I am hoping and waiting for a brave coach to put in some plays called “Get Open” and “Throw to Whomever the Fuck You Want.” Those plays will work. I’m sure of it. When things are right, there’s a telekinesis on the football field that supersedes everything. I’ve felt it. And I’ve felt the triumph of flawless execution. I’ll take the magic over the execution any day. The magic is Tim Tebow’s milieu. The flawless execution is not.

Monday night’s game between the Ravens and Jags was a perfect example of the limits of an execution-based offensive system. The Ravens, like every other NFL team, are full of dynamic athletes, but their offense looked like garbage against Jacksonville. Coach John Harbaugh rightly said after the game that it was the worst offensive performance he had ever seen. “It was a lack of execution,” he said. But I watched the game. They were executing. They did exactly as coached: They ran the plays that were called, and they were hamstrung by the rigidity of their offense. When a play is called, the receiver runs it, even if the route plays into the defense’s coverage. There is no flexibility within these systems. All any of those receivers had to do was break rank and run by one of those squatting corners and he would have been alone in the end zone. The Ravens needed to allow for a little magic.
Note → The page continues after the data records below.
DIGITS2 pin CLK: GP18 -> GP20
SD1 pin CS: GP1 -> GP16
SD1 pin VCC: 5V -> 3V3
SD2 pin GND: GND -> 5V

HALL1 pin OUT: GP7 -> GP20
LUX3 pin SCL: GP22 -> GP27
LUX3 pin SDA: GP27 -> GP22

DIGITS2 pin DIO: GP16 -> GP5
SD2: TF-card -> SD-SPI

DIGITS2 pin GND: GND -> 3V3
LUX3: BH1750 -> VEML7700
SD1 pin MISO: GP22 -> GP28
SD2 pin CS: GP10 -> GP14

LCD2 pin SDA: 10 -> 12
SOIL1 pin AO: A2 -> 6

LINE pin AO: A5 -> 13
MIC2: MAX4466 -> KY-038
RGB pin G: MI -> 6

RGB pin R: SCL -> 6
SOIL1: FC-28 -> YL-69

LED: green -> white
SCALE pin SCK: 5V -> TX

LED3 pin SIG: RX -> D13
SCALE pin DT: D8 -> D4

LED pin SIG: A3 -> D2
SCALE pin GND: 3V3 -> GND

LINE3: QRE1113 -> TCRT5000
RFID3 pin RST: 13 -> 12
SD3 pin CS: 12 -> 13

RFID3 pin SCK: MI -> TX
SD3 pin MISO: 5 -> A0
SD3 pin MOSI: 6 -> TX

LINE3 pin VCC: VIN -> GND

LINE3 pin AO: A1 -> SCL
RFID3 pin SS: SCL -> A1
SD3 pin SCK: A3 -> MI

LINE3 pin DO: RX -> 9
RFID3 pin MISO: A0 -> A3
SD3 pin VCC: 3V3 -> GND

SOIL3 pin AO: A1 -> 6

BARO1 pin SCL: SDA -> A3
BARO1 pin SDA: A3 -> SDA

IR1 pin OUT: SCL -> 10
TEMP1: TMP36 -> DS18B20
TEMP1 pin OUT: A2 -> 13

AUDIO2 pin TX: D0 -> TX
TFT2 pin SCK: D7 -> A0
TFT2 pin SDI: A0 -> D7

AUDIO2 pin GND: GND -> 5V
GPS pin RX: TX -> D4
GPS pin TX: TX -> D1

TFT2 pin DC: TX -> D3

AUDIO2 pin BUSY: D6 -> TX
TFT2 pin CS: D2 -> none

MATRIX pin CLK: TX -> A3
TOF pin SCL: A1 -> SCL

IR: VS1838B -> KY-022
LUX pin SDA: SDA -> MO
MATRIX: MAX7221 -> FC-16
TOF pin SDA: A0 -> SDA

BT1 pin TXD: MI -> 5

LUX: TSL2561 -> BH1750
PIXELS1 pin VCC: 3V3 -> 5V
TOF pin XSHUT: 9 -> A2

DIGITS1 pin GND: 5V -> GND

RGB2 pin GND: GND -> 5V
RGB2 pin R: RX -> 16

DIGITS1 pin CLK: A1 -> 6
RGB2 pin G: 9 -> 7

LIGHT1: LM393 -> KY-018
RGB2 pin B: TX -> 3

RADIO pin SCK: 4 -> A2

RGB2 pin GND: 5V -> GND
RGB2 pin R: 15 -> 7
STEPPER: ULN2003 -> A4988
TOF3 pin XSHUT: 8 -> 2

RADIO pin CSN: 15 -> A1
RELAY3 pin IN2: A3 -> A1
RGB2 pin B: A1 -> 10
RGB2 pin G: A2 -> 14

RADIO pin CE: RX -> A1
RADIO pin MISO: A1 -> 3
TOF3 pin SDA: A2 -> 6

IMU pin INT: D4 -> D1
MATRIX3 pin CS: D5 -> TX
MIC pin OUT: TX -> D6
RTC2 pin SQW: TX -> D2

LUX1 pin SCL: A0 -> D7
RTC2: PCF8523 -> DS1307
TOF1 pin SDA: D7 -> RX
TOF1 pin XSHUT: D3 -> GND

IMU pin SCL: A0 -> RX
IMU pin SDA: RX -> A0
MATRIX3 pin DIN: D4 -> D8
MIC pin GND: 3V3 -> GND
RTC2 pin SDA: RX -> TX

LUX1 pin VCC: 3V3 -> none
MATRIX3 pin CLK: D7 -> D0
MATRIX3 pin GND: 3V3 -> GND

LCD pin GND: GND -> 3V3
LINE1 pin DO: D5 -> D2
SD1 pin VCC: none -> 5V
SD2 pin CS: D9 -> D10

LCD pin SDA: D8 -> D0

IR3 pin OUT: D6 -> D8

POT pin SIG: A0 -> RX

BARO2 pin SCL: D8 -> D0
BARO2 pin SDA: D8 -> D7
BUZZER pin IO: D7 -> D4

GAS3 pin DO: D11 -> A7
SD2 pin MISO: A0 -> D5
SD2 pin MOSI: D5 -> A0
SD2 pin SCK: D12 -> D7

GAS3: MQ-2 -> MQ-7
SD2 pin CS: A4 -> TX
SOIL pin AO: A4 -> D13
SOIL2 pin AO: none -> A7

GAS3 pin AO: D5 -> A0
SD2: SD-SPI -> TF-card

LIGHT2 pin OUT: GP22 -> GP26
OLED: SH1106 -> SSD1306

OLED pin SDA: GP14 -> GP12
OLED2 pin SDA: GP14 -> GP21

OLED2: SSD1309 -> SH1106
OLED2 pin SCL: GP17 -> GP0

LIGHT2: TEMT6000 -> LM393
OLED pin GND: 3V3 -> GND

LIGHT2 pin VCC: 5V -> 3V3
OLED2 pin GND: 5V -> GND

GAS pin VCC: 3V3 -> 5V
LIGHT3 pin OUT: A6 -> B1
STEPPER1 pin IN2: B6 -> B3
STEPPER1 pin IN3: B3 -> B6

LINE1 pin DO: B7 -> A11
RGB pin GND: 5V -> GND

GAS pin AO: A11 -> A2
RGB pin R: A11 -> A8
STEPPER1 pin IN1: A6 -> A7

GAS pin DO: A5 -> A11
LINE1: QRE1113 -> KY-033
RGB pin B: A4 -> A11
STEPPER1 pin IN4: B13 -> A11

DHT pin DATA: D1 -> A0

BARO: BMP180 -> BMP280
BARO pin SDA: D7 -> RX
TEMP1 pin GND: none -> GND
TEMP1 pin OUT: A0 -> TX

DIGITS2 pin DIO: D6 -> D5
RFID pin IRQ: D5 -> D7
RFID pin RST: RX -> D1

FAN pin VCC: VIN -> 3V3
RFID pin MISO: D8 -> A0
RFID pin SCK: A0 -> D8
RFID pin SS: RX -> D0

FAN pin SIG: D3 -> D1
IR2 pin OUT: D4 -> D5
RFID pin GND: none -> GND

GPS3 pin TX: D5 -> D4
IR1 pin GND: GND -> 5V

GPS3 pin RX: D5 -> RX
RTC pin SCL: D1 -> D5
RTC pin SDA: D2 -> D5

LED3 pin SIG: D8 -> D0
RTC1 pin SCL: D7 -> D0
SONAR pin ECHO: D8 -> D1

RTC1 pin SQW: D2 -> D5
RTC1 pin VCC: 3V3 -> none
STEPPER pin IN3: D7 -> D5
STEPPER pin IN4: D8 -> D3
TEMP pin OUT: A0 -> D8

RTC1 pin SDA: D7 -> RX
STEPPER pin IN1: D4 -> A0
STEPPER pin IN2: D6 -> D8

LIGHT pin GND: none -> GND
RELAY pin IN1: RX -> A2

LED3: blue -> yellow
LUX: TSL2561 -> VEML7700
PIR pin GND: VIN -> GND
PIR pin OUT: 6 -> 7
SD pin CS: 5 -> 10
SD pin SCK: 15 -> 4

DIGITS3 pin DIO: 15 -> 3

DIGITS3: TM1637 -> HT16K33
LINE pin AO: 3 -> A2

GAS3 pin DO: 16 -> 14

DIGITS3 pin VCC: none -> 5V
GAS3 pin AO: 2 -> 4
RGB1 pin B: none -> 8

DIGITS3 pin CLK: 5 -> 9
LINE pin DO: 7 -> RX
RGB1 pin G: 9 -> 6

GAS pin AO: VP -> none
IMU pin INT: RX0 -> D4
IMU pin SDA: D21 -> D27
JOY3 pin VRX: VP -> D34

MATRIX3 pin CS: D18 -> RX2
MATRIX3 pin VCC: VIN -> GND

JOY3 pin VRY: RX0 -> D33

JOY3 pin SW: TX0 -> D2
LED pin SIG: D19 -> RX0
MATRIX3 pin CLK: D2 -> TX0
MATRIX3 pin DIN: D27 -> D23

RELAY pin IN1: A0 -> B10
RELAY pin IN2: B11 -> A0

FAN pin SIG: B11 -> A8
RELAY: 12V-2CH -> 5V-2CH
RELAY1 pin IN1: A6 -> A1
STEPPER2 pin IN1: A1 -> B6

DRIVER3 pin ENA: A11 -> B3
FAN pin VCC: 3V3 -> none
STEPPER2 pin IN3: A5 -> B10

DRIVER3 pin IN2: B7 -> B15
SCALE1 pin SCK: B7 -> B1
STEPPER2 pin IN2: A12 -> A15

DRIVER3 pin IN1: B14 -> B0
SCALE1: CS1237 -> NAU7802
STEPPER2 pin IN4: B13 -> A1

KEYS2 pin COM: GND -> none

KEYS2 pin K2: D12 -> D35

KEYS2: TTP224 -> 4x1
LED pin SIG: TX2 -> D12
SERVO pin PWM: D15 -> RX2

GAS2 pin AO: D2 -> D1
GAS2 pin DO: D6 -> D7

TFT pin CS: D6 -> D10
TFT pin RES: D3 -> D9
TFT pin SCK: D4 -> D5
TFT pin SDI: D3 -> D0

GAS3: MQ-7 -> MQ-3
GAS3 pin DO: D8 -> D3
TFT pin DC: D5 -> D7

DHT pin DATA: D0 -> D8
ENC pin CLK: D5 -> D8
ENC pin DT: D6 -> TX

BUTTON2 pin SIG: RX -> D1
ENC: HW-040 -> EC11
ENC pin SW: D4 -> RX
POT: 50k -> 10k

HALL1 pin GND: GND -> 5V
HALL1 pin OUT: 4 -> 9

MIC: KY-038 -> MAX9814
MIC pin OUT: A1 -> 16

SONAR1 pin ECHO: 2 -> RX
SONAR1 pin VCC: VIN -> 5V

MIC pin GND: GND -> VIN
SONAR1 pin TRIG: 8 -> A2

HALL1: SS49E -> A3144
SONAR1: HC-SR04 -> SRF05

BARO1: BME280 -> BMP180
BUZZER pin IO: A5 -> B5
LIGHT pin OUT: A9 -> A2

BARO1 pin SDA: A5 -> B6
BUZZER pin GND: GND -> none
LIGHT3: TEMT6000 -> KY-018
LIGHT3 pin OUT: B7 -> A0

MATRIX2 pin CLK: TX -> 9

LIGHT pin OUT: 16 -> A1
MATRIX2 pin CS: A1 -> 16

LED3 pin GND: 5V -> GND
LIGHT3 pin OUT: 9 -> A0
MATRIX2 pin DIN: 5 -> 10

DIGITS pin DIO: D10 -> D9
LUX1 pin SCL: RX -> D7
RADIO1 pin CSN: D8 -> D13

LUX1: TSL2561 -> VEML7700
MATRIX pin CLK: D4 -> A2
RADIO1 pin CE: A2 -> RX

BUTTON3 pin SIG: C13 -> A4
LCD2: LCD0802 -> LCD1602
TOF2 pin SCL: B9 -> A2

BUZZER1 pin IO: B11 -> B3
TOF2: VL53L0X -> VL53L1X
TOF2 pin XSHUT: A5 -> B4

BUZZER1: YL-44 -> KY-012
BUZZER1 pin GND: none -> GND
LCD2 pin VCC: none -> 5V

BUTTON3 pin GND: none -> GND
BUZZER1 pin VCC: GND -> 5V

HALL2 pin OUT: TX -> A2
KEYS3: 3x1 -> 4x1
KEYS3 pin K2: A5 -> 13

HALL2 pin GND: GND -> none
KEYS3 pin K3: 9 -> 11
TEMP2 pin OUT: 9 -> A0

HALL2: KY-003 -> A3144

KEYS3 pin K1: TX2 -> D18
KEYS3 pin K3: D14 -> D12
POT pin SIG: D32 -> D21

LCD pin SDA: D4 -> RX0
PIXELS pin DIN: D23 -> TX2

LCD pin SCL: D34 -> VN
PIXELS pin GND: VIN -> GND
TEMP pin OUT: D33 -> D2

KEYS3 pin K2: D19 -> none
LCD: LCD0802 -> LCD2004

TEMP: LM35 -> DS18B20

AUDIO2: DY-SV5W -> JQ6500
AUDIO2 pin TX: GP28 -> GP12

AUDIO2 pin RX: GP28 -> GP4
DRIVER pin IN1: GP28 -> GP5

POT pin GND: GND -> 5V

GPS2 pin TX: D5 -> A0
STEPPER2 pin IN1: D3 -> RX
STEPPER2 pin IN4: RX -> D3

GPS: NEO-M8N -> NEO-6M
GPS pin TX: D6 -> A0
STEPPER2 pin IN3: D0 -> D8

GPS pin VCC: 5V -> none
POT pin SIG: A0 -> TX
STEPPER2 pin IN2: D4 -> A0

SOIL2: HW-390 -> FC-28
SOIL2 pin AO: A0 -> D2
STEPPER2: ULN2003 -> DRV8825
Which leads me back around to Solomon Wilcots’ comments and his praise for the ineffable virtues of Tebow. That’s the thing, Craggs. We’re all too smart for God these days, and to believe in Tim Tebow is to believe in God in a world that tells us God is an impossibility, and that Tim Tebow is a bad quarterback because a bunch of guys on television said so. Well, screw that. We need some new heroes.

So Stefan, who are your heroes? Tebow? Janikowski? Alfred M. Butts?